Long before these changes and troubles, when the Chapel of the Shrine was the most honoured of the high places in the Cathedral, the Black Prince was laid here as the most honoured of its dead; and it is a testimony to the tenacious affection of the nation for his memory, that no desecrating hand has ever been laid, even in turbulent times, on his grave. The armour of the beautiful effigy has lost the gilding which once made him a golden knight, but it is fresh and clear in its outlines as it was in the fourteenth century. His helm, surcoat, gauntlets, shield, and scabbard still hang above him; round his resting place is the railing with its six tall iron posts for the great candles, which were lit on the anniversaries of his death. What tragedies and tumults would have been arrested by his strong hand, had he lived, we cannot tell; but a more impressive monument to a more beloved memory does not perhaps exist.

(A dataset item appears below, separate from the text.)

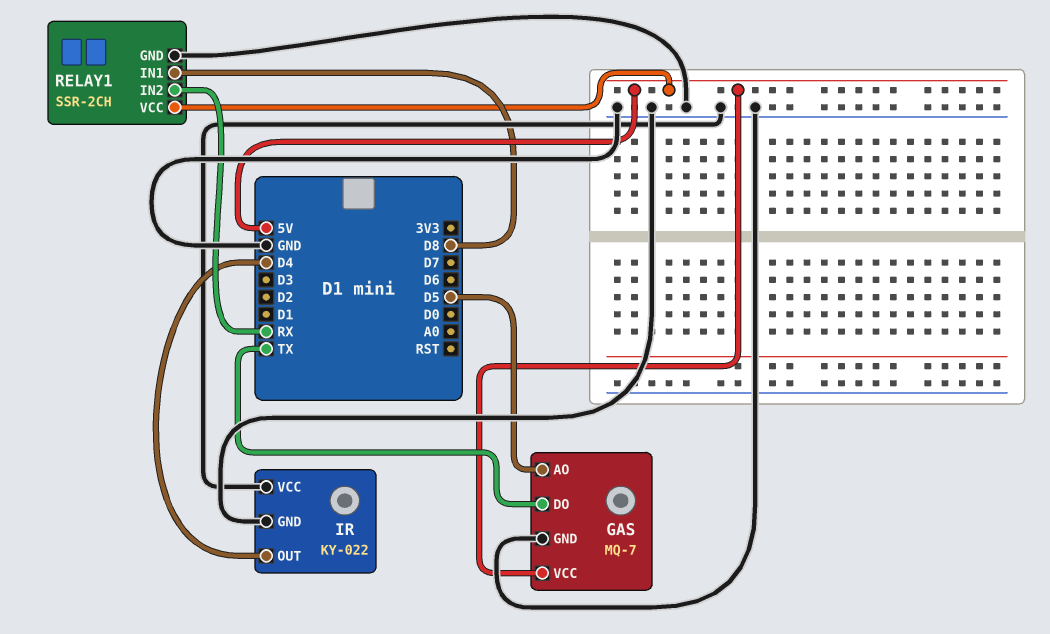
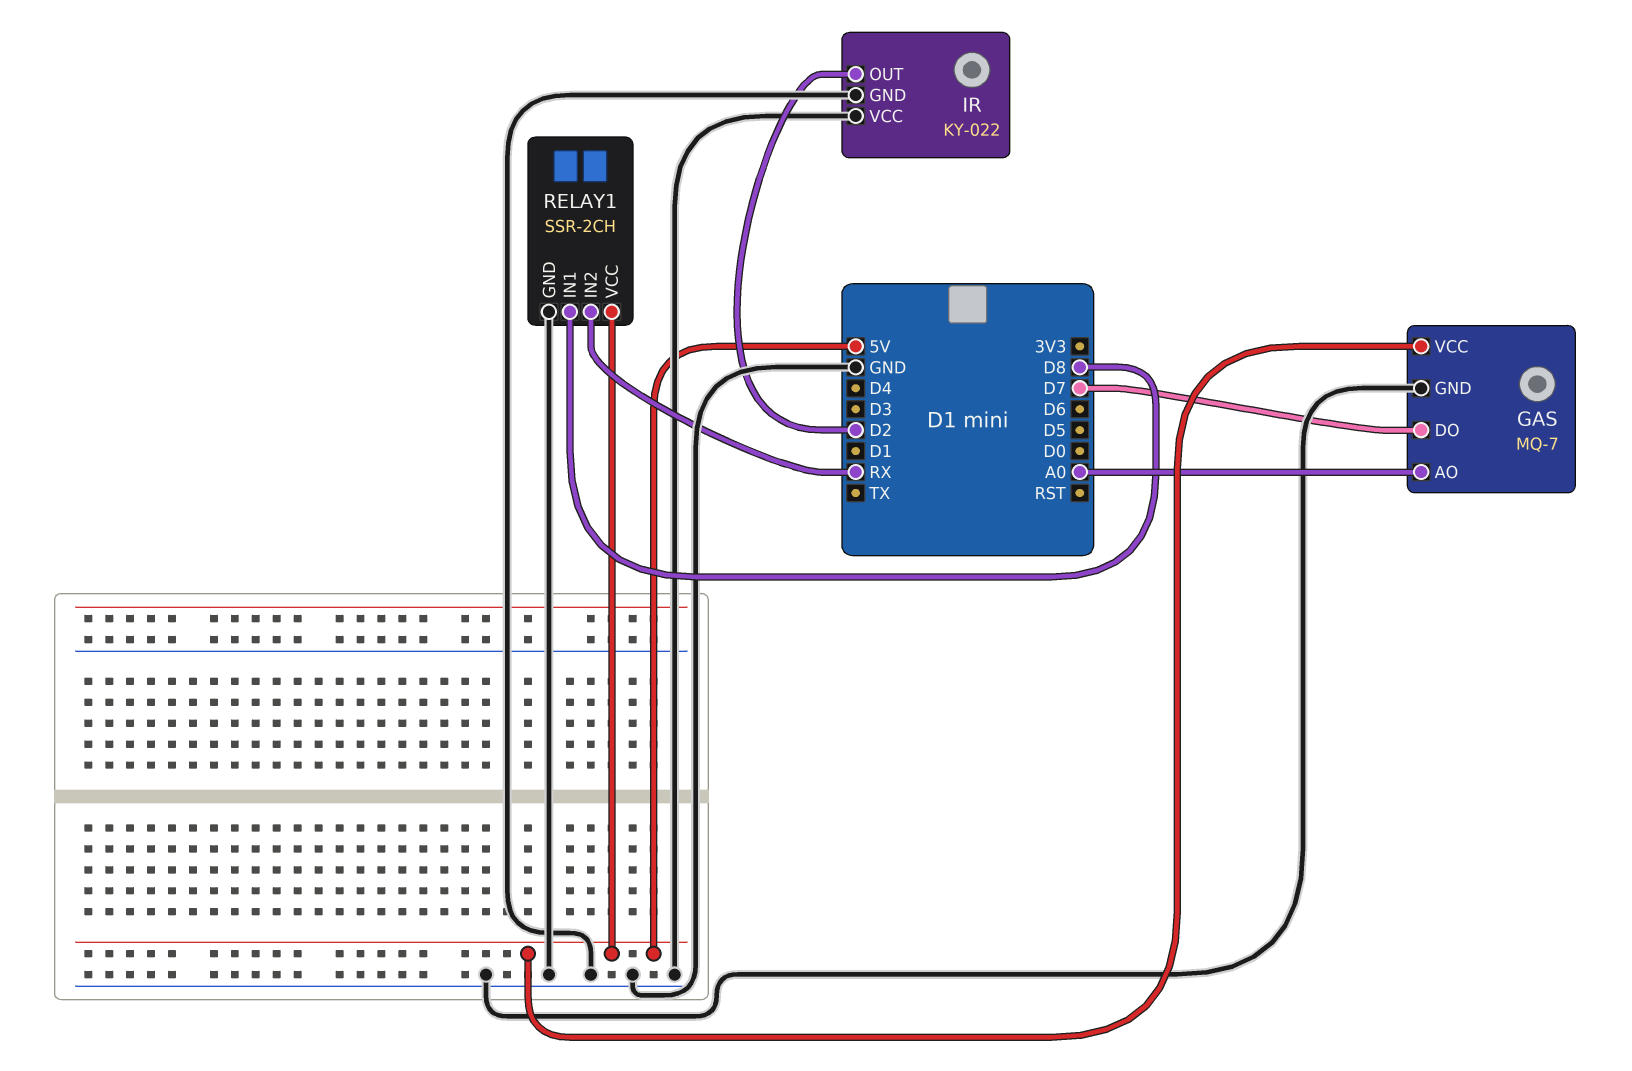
GAS pin AO: D5 -> A0
GAS pin DO: TX -> D7
IR pin OUT: D4 -> D2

The next monument eastward of the Black Prince's is Archbishop Courtenay's ; and beyond this a mean brick mound without inscription but not without a history. Here lies Odet de Coligny, brother of the great admiral. Though a prince, a cardinal, an inquisitor, and a bishop, his sympathies were with the Huguenots, and he undertook a mission on their behalf to Queen Elizabeth. In the canonical house, formerly known as Master Omer's, at the southeast corner of the Precincts, he was poisoned by his servants, whether or not by foreign instigation is not known. Those were days when the murderer's hand reached far and freely, especially in causes political and religious. He was laid here and rudely bricked over, in expectation of his removal to France; but the French wars of religion left men no leisure to care for their dead. Against the south wall is a tomb without inscription and long unidentified. When opened in 1889 there was found, in full pomp of episcopal vestments, pastoral staff, chalice and paten, wearing a ring graven with strange Egyptian symbols, Hubert Walter, acclaimed archbishop on the field of Acre and afterwards the faithful chancellor who kept the kingdom and raised the ransom for Coeur de Lion. Beside him was a collecting box, perhaps for Peter's Pence, or for the King's ransom. These relics are kept under glass in Henry IV's chantry.

East of Trinity Chapel is the circular space called the Corona, or Becket's Crown, either as the head or crown of Becket's church, or, as Dr. Cox thinks, because here by the altar to the Trinity was a silver bust of Becket containing the fragment of his skull cut off by Richard the Breton's sword. The three most famous objects in the Cathedral are the site of the shrine, the Black Prince's monument, and the chair of St. Augustine; and here is the last of the three. In this seat of Purbeck or Bethersden marble have been enthroned from time immemorial the Archbishops of Canterbury. If some critics say that it is no older than the thirteenth century, others say that it was in existence in the sixth century, when Augustine arrived, and that Kentish kings were crowned on it. It has always a place in the triple enthronement of an Archbishop of Canterbury. He is seated on the throne in the choir as Diocesan Bishop, in the chapter house as titular Abbot, and in St. Augustine's chair as Primate of All England.

In Canterbury Cathedral have been buried some fifty archbishops, the Black Prince, Henry IV, two queens, and many others of royalty or distinction. Of the old monuments only about eighteen are left. The great fires of 1067 and 1174, the violence of men, and the ravages of time have all taken their toll.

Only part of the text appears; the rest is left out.